After reaching a second cement marker, the trail drops down a little before flattening out on its southern side for quite a while. There are some lovely views down to valleys and villages to the south. Eventually the trail leads up again to the final major ‘peak’ of this crater, which is also home to the third cement marker (1,930m). Before you have reached this point it will be obvious that there is more to this volcano than a single large crater. Indeed, this peak overlooks a narrow, steep ridge leading directly back up to the starting point. But there is a second crater to the east!
The insides of both of these craters can be reached on fairly well-defined paths from the col at the lowest part of the ridge between the southern peak (with the third cement marker) and the staircase peak. Indeed, if you’ve visited on a weekend then you may well see local students down there getting dangerously close to fumaroles!

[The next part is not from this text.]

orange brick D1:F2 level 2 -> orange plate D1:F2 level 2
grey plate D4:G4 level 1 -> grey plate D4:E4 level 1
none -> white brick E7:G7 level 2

Unless you want to get dangerously close aswell, it is recommended that instead of trying to clamber back up to what looks to be an incredibly dangerous and demanding ridge in parts, you continue eastwards, following the path that leads around the rim of the lower, eastern crater. This crater is active too, perhaps moreso, given that the activity in the entire complex appears to be moving slowly eastwards. This crater is a deep, evil-looking pit which belches smoke. Even better, further round on the far side of this rim you will see a smokey blue-green lake inside it. You will also see another shallow crater further east with a small, shallow lake. From that side you will also see a deep, side crater in the rock walls just below the southern peak.

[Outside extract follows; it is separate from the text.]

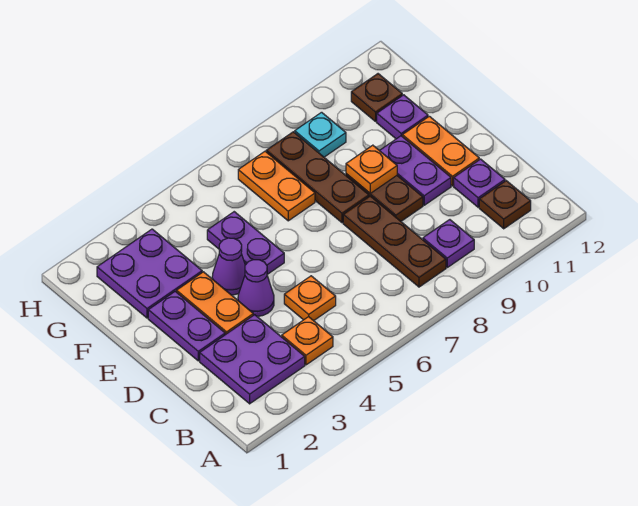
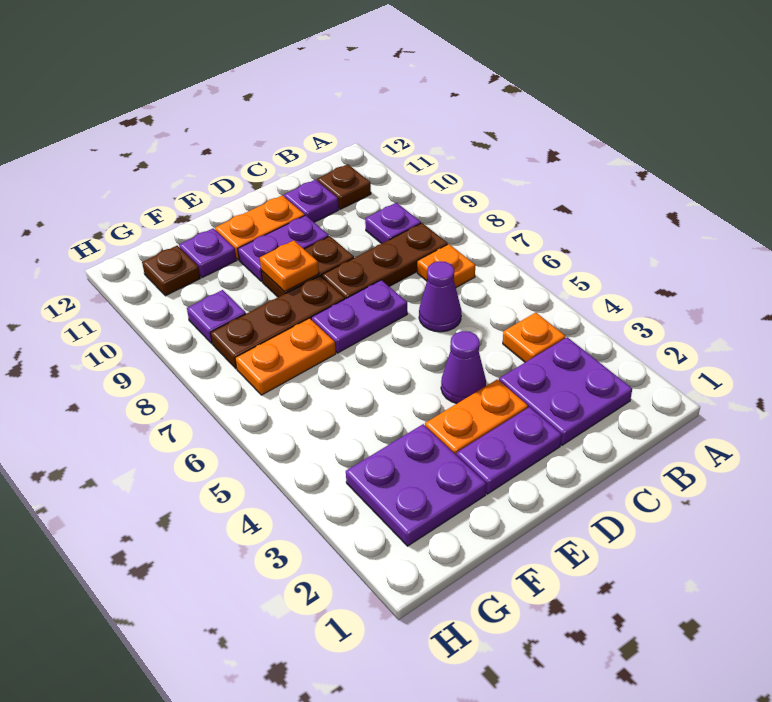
orange plate C5 level 1 -> orange plate B7 level 1
purple cone E4 level 1 -> purple cone C6 level 1
purple plate E5:F5 level 1 -> purple plate D7:E7 level 1
cyan plate G9 level 1 -> purple plate G9 level 1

All of these craters can make it difficult to explain the different places on the mountain, especially as few names appear to have been universally agreed upon. Starting from the west, we essentially have the following: In the far west is Bukit Hitam (or ‘Itam’ – Black Hill) a forested mountan about 1,886 metres high. Next is an ancient, forested peak which appears to be the True Peak of the range. Third, we reach the crater rim of the largest of Kaba’s craters. On this rim we have three main peaks – the staircase peak, the highpoint of the rim and the southern peak. Next we have this smaller crater, the pit belching smoke, and within it is the mini side-crater formed in the crater walls beneath the southern peak. Next we have the small, shallow lake crater and finally we have an outlying crater which became active in 1950-1951. It appears that the latter is known as Kawah Vogelsang (Vogelsang Crater) presumably after a European geologist but it remains unclear – perhaps Vogelsang is the pit belching smoke?
Hopefully in good weather it will be perfectly obvious how you can get back to the starting point at the staircase from the second active crater. Simply follow the edge of the steep rim (peer down at the blue-green lake!) back up to the cement fence or cut across to the parking spot. You may well spot several tents near the parking spot. The aforementioned jungle path from the villages is very popular at weekends with local student hikers who climb the volcano properly (no motorbike!) on the alternative route and camp just 5 minutes away from the staircase.
It’s a truly beautiful and fascinating volcano complex. Recommended to all keen hikers – even adventurous families who don’t mind hanging on to the back of motorbikes for half an hour!